There is a wonderful blog...much of it geared to seniors, but not only to them, called TIME GOES BY. On Tuesday, Crabby Old Lady wrote a grammar rant. I saw no way to respond or add to her invitation for more examples. Annoying for those of us who pride ourselves in using correct grammar is that if more people (than not) use a word incorrectly, the keepers of the most-used dictionaries change the meaning to the incorrect usage. It is like the dumbing-down that our media tends to do do often. Media personalities seem never to be corrected for their misuse of grammar, not even accuracy of facts.

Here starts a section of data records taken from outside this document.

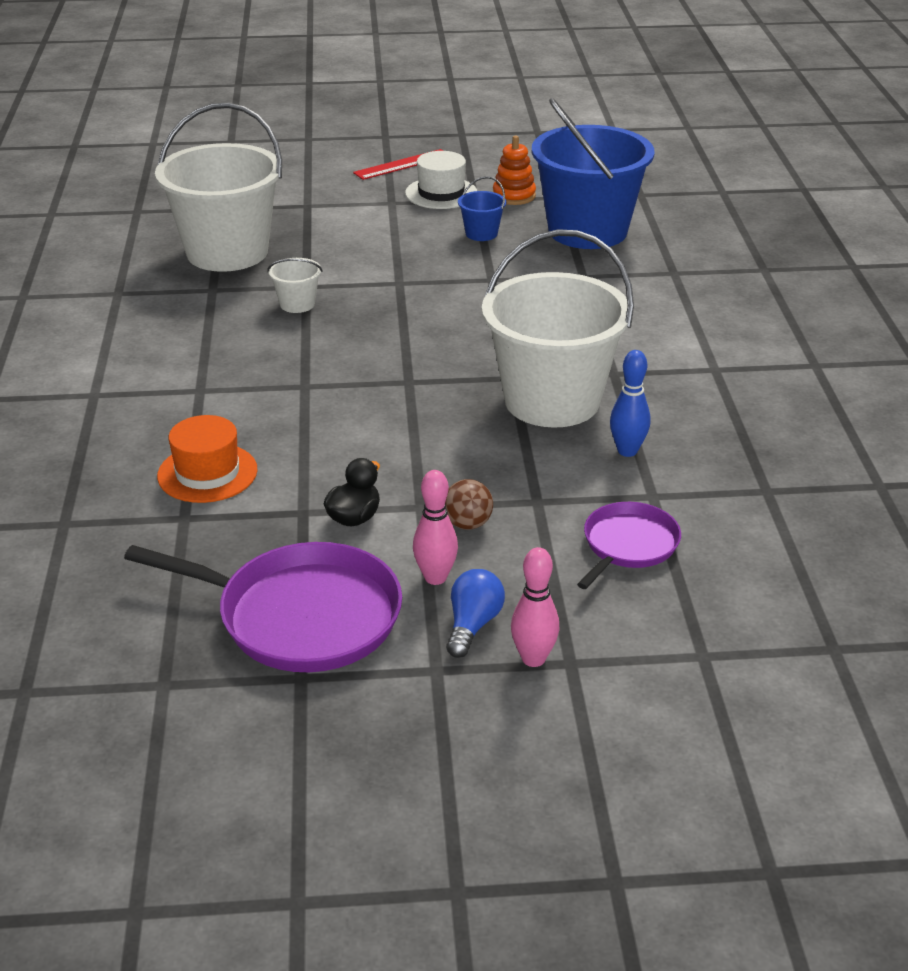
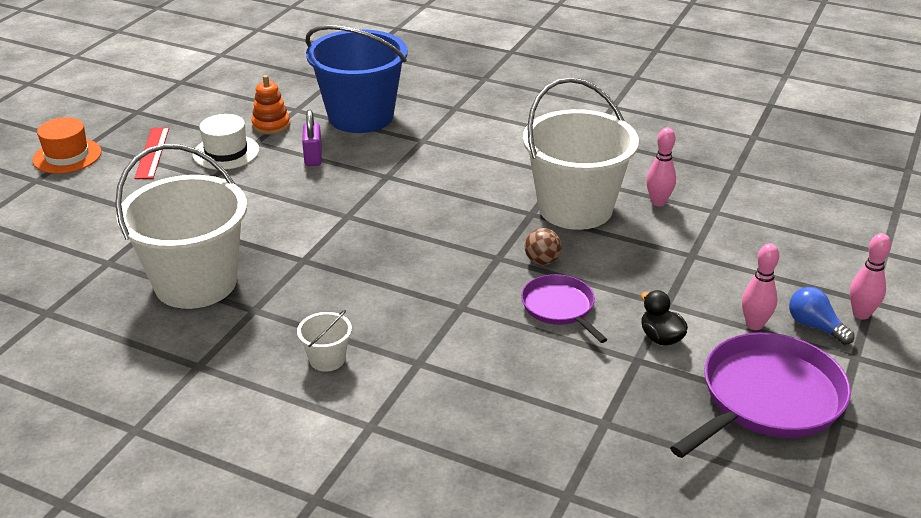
camera: 60 degrees left, 0 degrees up
(207, 473) = (549, 393): orange hat -> orange hat (67, 156)
(297, 304) = (328, 273): white bucket -> white bucket (327, 359)
(467, 524) = (700, 291): brown ball -> brown ball (542, 261)
(481, 233) = (313, 157): blue bucket -> purple padlock
(627, 451) = (658, 202): blue bowling pin -> pink bowling pin
(628, 545) = (762, 239): purple pan -> purple pan (560, 307)

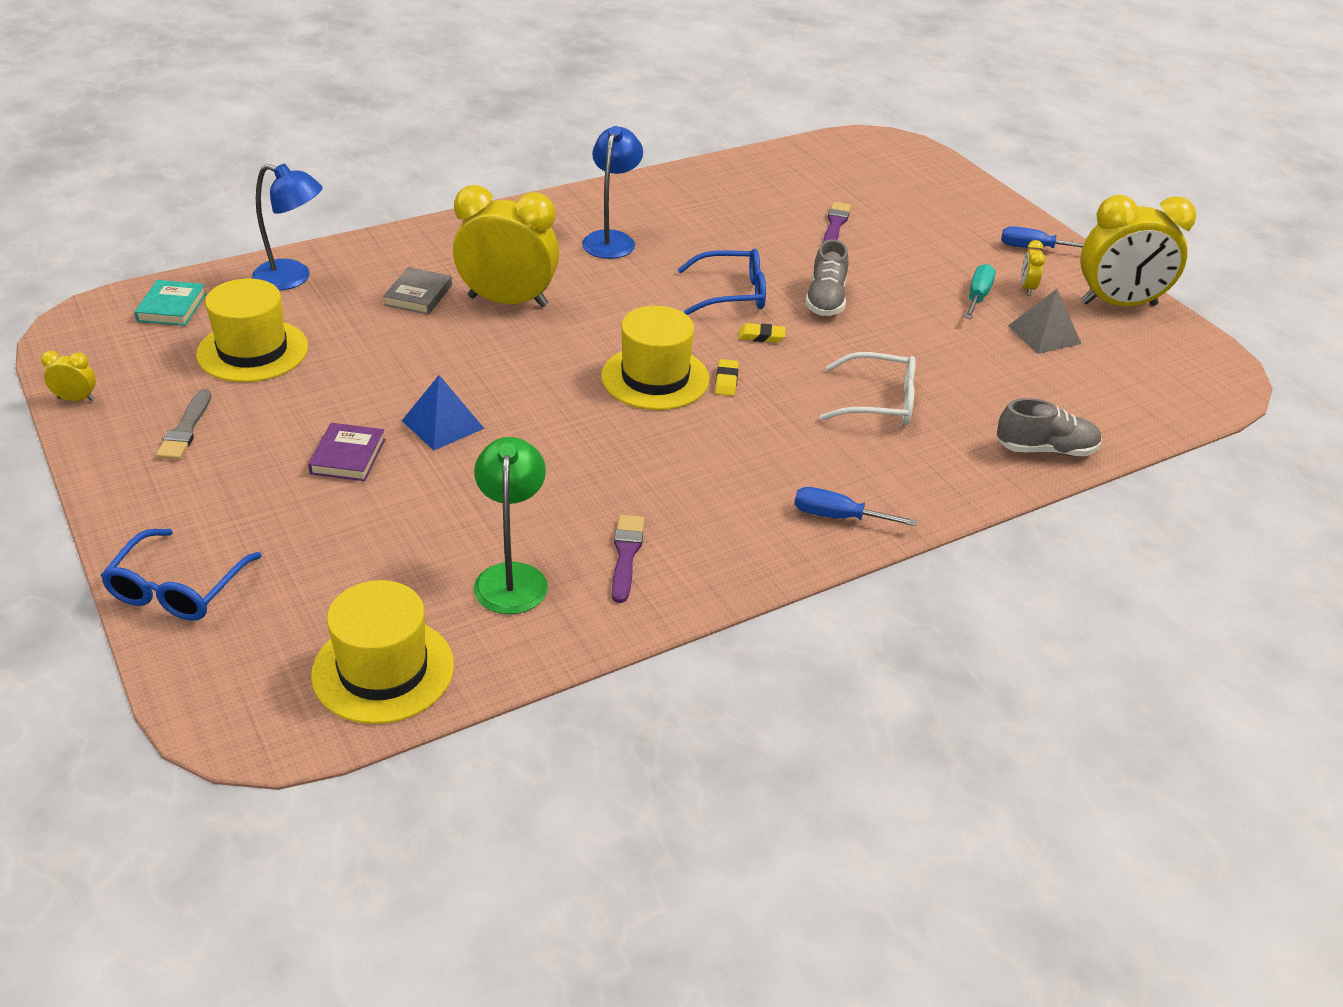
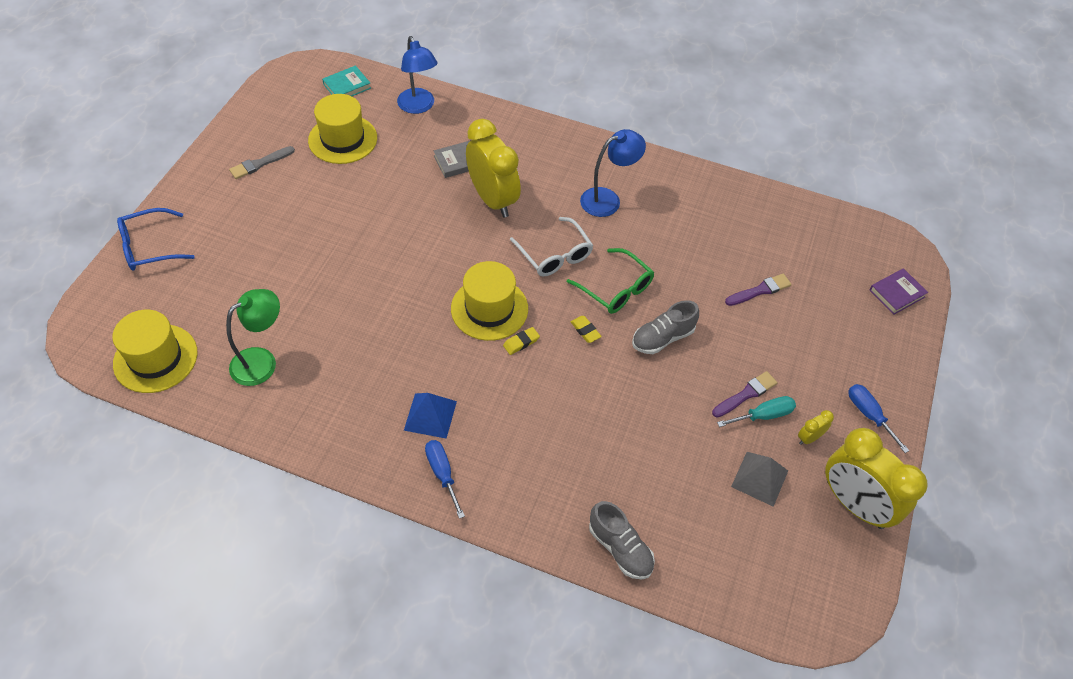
camera: 50 degrees right, 15 degrees up
(76, 399) = (245, 112): yellow clock -> none
(348, 456) = (295, 234): purple book -> purple book (897, 293)
(443, 424) = (356, 250): blue pyramid -> blue pyramid (430, 415)
(626, 555) = (320, 397): purple brush -> purple brush (746, 394)
(731, 293) = (615, 289): blue glasses -> green glasses
(878, 402) = (579, 429): white glasses -> white glasses (554, 255)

It used to be that if you said you were nauseous, it meant: 1 : causing nausea or disgust : nauseating. 2 : affected with nausea or disgust. Today Merriam Webster uses that meaning as 'causing' but also uses 'affected with', giving in to those who couldn't say I feel nauseated.

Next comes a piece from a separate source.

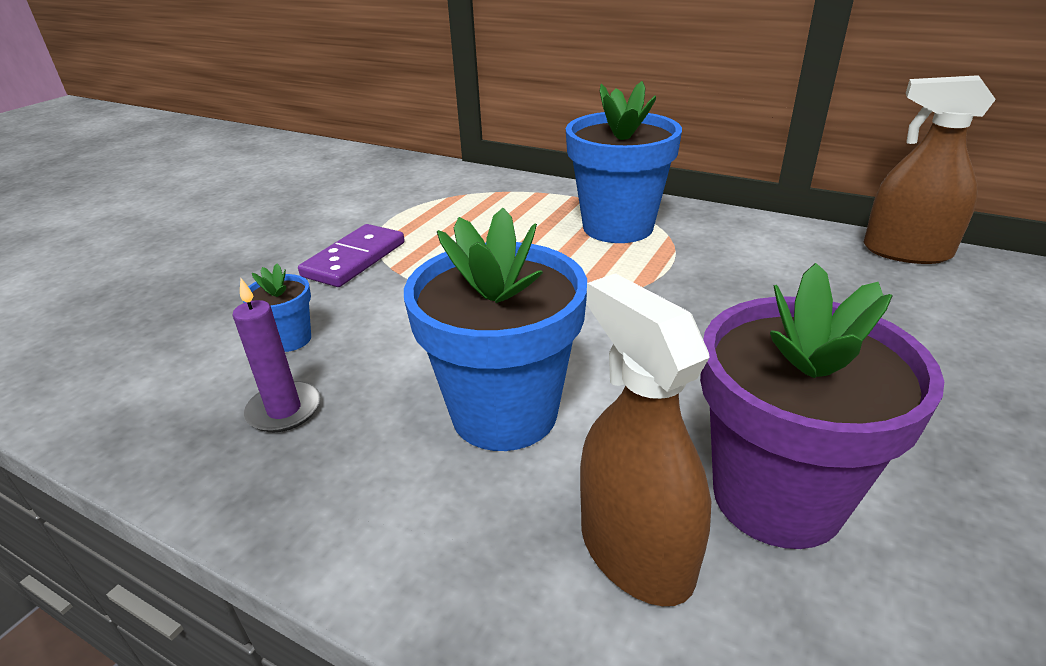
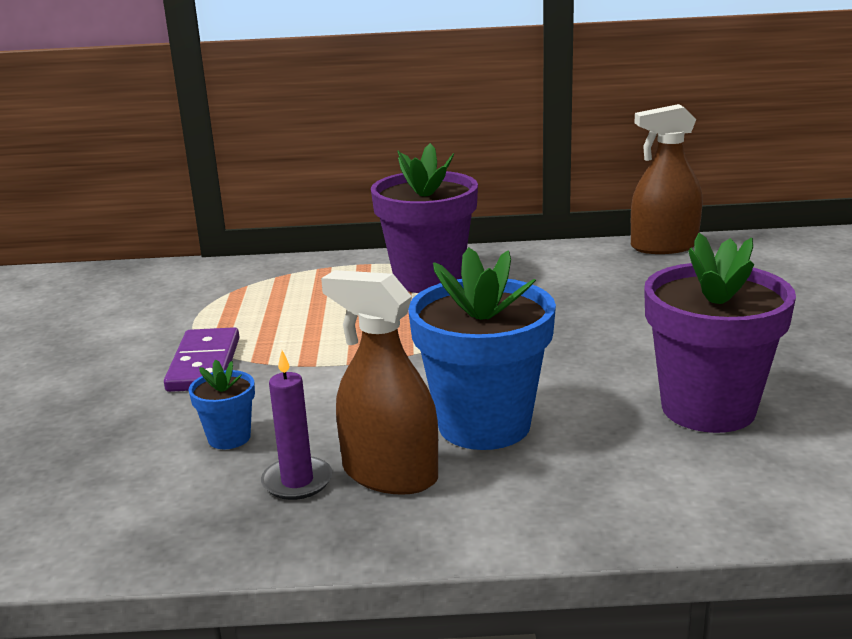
camera: 30 degrees left, 10 degrees down
(617, 227) = (428, 279): blue flower pot -> purple flower pot
(635, 551) = (654, 463): brown spray bottle -> brown spray bottle (390, 474)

Chris Matthews uses 'ethnic' instead of 'race' which I find annoying even though I have written the correction to MSNBC. Clearly, no one in the media really cares for accuracy enough to correct the loudmouths who spout opinions, frequently wrong in facts as well as grammar.

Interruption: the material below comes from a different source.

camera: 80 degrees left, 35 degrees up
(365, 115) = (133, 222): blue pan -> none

Another frequently used pair of words are 'affect' and 'effect'.
A simple way to remember these is that affect is a verb; effect is a noun. (picture from Grammar Girl)
Marketers and ad people seem to have some of the worst grammar as do lyric writers who want to make words fit a rhyme. 'New Improved', while often an oxymoron, should be 'newly improved' if I remember what I was taught. To give the reader an even more accurate reading it might even be 'most recently improved' since some companies keep improving (or should that be 'recently changed')?
There are those who 'could care less' (hear the chalk scraping on the blackboard on that one) when it originally meant “it is impossible for me to have less interest or concern in this matter, since I am already utterly indifferent”.
When I say, "It is I" in response to "Who is there?", people look at me as though I'm a freak who doesn't know how to say "It's me!" That says nothing (on a side note) to the person who answers, on the phone, to 'with whom am I speaking?' with "It's me" in a voice you could swear you have never heard before. Not to be confused with an equally annoying habit of some who answer to "Where are you?" with "I'm here." This forces me to ask, "Where is here?"
When asked how I am, I love saying, "I'm good", realizing that people think I am saying I am well. Oh well, I'm well, and still drawing water from the well of life's enjoyment.